_Brief_
Each entry below should be retyped exactly, with nothing omitted.

____

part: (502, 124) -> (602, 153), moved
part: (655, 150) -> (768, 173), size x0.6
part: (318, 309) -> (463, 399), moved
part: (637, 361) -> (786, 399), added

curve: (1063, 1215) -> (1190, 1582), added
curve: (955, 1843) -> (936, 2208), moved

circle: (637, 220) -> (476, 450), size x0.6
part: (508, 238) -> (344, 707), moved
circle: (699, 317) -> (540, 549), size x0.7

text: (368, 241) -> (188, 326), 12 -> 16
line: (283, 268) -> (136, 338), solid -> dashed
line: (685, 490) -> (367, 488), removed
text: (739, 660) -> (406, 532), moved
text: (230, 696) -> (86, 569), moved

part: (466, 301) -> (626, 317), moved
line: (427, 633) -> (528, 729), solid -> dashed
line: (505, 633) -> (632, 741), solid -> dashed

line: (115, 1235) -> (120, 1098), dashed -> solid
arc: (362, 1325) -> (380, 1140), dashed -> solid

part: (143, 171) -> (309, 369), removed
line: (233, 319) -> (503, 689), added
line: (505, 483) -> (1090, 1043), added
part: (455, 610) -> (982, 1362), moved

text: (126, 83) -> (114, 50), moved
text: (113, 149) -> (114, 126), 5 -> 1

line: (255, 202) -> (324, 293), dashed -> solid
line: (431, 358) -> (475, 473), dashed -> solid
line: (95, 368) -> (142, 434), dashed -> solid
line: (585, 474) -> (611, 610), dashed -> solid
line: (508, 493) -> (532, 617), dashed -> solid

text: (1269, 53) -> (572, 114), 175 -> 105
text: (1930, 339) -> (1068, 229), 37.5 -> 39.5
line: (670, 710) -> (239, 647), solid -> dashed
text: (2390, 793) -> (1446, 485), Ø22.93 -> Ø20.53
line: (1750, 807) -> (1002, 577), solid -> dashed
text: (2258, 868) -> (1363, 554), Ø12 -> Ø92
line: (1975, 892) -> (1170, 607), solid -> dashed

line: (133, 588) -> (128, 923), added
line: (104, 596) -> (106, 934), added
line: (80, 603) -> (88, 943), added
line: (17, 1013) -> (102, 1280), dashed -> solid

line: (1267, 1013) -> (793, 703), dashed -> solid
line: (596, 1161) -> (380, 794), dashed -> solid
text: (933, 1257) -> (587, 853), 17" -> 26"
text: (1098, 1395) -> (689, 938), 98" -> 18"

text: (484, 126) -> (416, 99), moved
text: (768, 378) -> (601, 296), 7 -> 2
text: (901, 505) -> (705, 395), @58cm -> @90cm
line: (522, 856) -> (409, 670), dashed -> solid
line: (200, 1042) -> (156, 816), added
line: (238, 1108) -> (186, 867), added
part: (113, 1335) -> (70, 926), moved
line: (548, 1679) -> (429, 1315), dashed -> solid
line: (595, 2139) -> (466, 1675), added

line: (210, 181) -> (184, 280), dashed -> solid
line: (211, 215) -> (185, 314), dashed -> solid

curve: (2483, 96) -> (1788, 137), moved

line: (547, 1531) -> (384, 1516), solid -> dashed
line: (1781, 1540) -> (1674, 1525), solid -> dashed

____

_Solution for this exercise_
part: (502, 124) -> (602, 153), moved
part: (655, 150) -> (768, 173), size x0.6
part: (318, 309) -> (463, 399), moved
part: (637, 361) -> (786, 399), added

curve: (1063, 1215) -> (1190, 1582), added
curve: (955, 1843) -> (936, 2208), moved

circle: (637, 220) -> (476, 450), size x0.6
part: (508, 238) -> (344, 707), moved
circle: (699, 317) -> (540, 549), size x0.7

text: (368, 241) -> (188, 326), 12 -> 16
line: (283, 268) -> (136, 338), solid -> dashed
line: (685, 490) -> (367, 488), removed
text: (739, 660) -> (406, 532), moved
text: (230, 696) -> (86, 569), moved

part: (466, 301) -> (626, 317), moved
line: (427, 633) -> (528, 729), solid -> dashed
line: (505, 633) -> (632, 741), solid -> dashed

line: (115, 1235) -> (120, 1098), dashed -> solid
arc: (362, 1325) -> (380, 1140), dashed -> solid

part: (143, 171) -> (309, 369), removed
line: (233, 319) -> (503, 689), added
line: (505, 483) -> (1090, 1043), added
part: (455, 610) -> (982, 1362), moved

text: (126, 83) -> (114, 50), moved
text: (113, 149) -> (114, 126), 5 -> 1

line: (255, 202) -> (324, 293), dashed -> solid
line: (431, 358) -> (475, 473), dashed -> solid
line: (95, 368) -> (142, 434), dashed -> solid
line: (585, 474) -> (611, 610), dashed -> solid
line: (508, 493) -> (532, 617), dashed -> solid

text: (1269, 53) -> (572, 114), 175 -> 105
text: (1930, 339) -> (1068, 229), 37.5 -> 39.5
line: (670, 710) -> (239, 647), solid -> dashed
text: (2390, 793) -> (1446, 485), Ø22.93 -> Ø20.53
line: (1750, 807) -> (1002, 577), solid -> dashed
text: (2258, 868) -> (1363, 554), Ø12 -> Ø92
line: (1975, 892) -> (1170, 607), solid -> dashed

line: (133, 588) -> (128, 923), added
line: (104, 596) -> (106, 934), added
line: (80, 603) -> (88, 943), added
line: (17, 1013) -> (102, 1280), dashed -> solid

line: (1267, 1013) -> (793, 703), dashed -> solid
line: (596, 1161) -> (380, 794), dashed -> solid
text: (933, 1257) -> (587, 853), 17" -> 26"
text: (1098, 1395) -> (689, 938), 98" -> 18"

text: (484, 126) -> (416, 99), moved
text: (768, 378) -> (601, 296), 7 -> 2
text: (901, 505) -> (705, 395), @58cm -> @90cm
line: (522, 856) -> (409, 670), dashed -> solid
line: (200, 1042) -> (156, 816), added
line: (238, 1108) -> (186, 867), added
part: (113, 1335) -> (70, 926), moved
line: (548, 1679) -> (429, 1315), dashed -> solid
line: (595, 2139) -> (466, 1675), added

line: (210, 181) -> (184, 280), dashed -> solid
line: (211, 215) -> (185, 314), dashed -> solid

curve: (2483, 96) -> (1788, 137), moved

line: (547, 1531) -> (384, 1516), solid -> dashed
line: (1781, 1540) -> (1674, 1525), solid -> dashed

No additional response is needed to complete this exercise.